Alvarez joined River Plate from Atlético Calchín in 2016, notably participating in the Generation Adidas Cup with the club's youth teams. Prior to signing for River, Alvarez had trials with Boca Juniors and Real Madrid, scoring twice in five games for the latter in a youth tournament. He was unable to join Real due to age restrictions. Alvarez was moved into River Plate's senior squad under manager Marcelo Gallardo during the 2018–19 season, with his professional debut arriving on 27 October 2018 during a Primera División fixture with Aldosivi; he was subbed on for Rodrigo Mora with 26 minutes remaining of a 1–0 victory.

Alvarez appeared late on during the second leg of the 2018 Copa Libertadores finals, with River beating rivals Boca Juniors. Alvarez scored the first goal of his senior career on 17 March 2019, netting in a 3–0 league win over Independiente. During the succeeding December, he scored in the 2019 Copa Argentina final against Central Córdoba as River won 3–0 to secure the trophy. In 2020, Alvarez netted five goals in six Copa Libertadores group stage encounters.

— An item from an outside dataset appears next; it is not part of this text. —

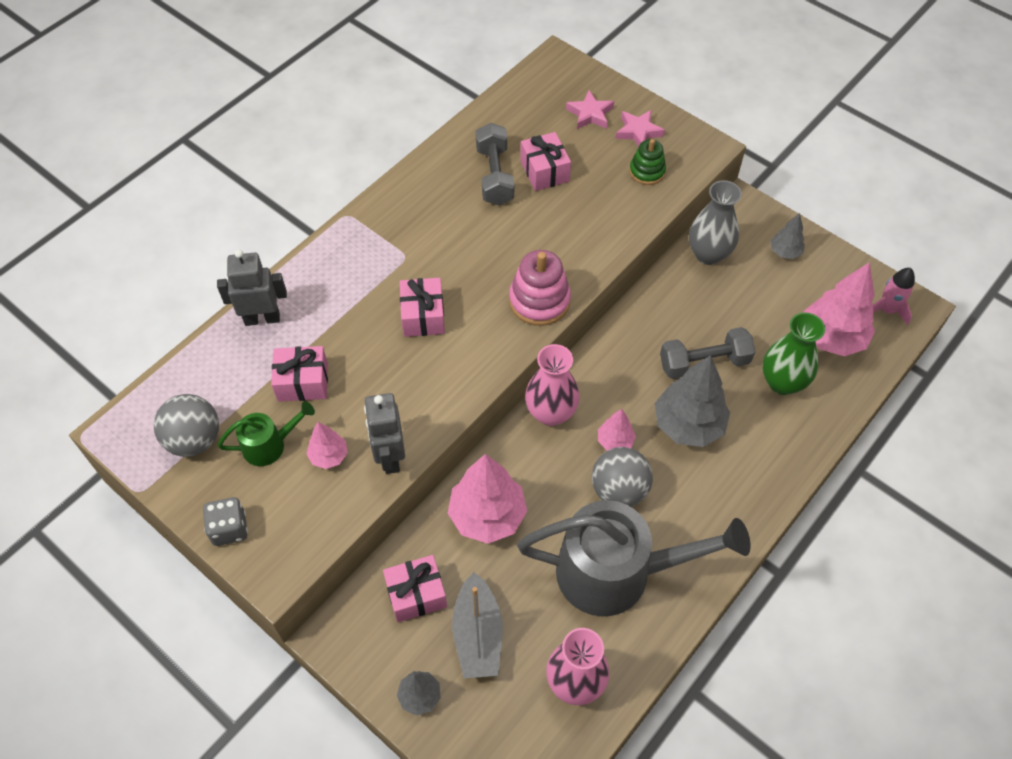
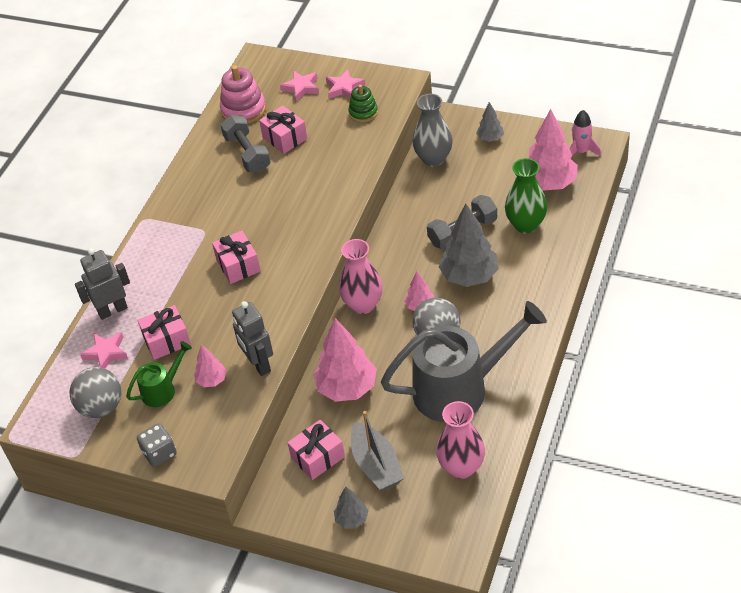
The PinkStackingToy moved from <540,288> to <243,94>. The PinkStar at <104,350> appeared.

On 25 May 2022, Alvarez scored six goals for River Plate in an 8–1 win over Alianza Lima in the Copa Libertadores.

===Manchester City===

==== 2022–23: Debut season and continental treble ====
On 31 January 2022, his 22nd birthday, it was confirmed that Alvarez had signed for Premier League champions Manchester City on a five-and-a-half-year contract for a transfer fee in the region of £14 million, and an agreement that the player would remain at River Plate on loan until July.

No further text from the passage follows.